1736 In het jaar 1736 heeft Schout Floris van Gils, Adriaan
van Griensven Pastoor van Baerle op straffe van 600 gulden
boete ondervraagd over het administreren van een zekere Jan
Swolfs, schepen van Baarle-Nassau.
1739 In 1739 is er weer eens een uitzonderlijk strenge winter
in ons gebied. Het gevolg is een hongersnood van 1740 tot
1741.
1741 In 1741 wordt het 'recht van herberg' dat de abdij van
Thorn sinds 1358 heeft op de 'oude hof te Loveren' afgekocht.
1742 Op 18 februari 1742 volgt een nieuwe publicatie tegen de
handmolens nadat een maand eerder op het Weversheike in
Princenhage twee lieden betrapt zijn. Zo blijft de handmolen
deels clandestien en deels openlijk voortbestaan tot het
gebruik ervan in 1793 geheel vrij wordt.
1742 In het jaar 1742 hebben die van Baarle-Nassau het
traktement opgezegd van schoolmeester Wouter Feijen, hetgeen
weer wat nieuws is omdat de schoolmeesters al sedert oude
tijden worden betaald door beide Baerles, te weten driekwart
door de gemeente van Baarle-Nassau en een kwart door de
gemeente Baarle-Hertog.
1744 Als zegel gebruikt de schepenbank van Baarle-Nassau drie
boven elkaar geplaatste balen. Daar Baarle in de streektaal
doorgaans als Baal of Baol wordt uitgesproken, kan men dit dus
een sprekend wapen noemen. De oudst bekende afbeelding dateert
van 1744. Het zegel van de Schepenbank zal in 1817 tot Wapen
van de gemeente Baarle-Nassau worden verheven.
1744 Joannes Petrus van Gilse wordt benoemd tot 'agent
municipal' (burgemeester) van Baarle-Hertog. Tot zijn dood op
4 augustus 1812 blijft hij in die functie. Hij wordt opgevolgd
door zijn zoon Jac. Henri van Gilse (geboren 13 juli 1783).

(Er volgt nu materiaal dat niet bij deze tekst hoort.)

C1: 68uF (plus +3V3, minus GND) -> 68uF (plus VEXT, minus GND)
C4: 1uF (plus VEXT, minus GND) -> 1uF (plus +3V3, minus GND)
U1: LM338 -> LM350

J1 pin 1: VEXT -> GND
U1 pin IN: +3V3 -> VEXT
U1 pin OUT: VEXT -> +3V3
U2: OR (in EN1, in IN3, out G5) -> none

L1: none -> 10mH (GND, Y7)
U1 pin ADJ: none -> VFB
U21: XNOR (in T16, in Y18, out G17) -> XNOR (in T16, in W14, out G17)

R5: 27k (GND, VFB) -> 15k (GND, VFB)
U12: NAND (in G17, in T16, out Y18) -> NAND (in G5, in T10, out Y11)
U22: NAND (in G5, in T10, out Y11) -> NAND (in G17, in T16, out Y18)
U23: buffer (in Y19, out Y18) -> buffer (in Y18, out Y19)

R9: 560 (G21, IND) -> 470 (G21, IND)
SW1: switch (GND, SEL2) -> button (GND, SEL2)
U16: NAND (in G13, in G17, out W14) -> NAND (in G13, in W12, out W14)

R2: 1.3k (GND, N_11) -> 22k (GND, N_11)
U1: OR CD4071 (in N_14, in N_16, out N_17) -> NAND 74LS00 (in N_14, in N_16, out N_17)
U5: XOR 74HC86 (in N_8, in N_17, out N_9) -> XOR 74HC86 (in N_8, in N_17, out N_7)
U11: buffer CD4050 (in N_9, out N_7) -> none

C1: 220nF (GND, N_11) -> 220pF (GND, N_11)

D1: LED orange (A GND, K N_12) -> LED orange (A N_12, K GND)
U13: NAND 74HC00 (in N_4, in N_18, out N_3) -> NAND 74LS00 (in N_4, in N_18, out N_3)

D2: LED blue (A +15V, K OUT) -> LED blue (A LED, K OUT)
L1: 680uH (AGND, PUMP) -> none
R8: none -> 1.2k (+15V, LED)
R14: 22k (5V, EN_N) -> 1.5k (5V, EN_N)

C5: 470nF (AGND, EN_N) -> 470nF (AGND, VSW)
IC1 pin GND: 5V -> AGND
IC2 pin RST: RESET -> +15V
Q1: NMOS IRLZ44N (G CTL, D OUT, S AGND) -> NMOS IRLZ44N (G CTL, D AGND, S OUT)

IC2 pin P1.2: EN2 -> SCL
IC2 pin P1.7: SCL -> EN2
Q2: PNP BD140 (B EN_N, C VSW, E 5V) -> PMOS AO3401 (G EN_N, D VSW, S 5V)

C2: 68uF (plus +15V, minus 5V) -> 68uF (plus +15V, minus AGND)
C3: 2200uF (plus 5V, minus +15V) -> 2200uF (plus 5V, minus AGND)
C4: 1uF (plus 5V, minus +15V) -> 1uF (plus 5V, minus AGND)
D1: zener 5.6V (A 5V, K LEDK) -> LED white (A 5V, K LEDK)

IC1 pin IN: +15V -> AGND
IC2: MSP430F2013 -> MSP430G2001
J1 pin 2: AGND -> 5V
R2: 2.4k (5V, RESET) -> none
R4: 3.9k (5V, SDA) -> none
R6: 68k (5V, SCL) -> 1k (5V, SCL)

1745 Maria Theresia verklaart de Koning van Pruisen vervallen
van zijn leen van het Land van Turnhout en de heerlijkheid
wordt verkocht aan Emmanuel Tellez Meneres y Castro, hertog
van Silva Tarues.
1745 De molen van Baarle-Hertog wordt door de Nassause
Domeinen aangekocht. Aldus kunnen de twee middeleeuwse
molenbannen van Baarle verenigd worden. Vanaf 1745 kent Baarle
dan nog slechts één molenban.
1746 In het jaar 1746 is in Castelré het korps der Hussaeren
van generaal Baronnay gelegerd.
1748 In het jaar 1748 is het korps Hussaeren van generaal
Hadick in Castelré gelegerd.
1749  Willem Anthonis vervaardigt een kaart van het gebied
tussen Baarle en Turnhout. Speciaal de grenzen van de gemeente
Turnhout met omliggende plaatsen zijn van belang, ook voor
Baarle en meer speciaal Zondereigen.
1751 Floris van Gils, schout van Baarle-Nassau heeft het
behaagd een zekere Christoffel Lenaerts, inwoner van
Baarle-Hertog te arresteren met kar en paard en deze publiek
te verkopen, vanwege het halen van heide onder Baarle-Nassau.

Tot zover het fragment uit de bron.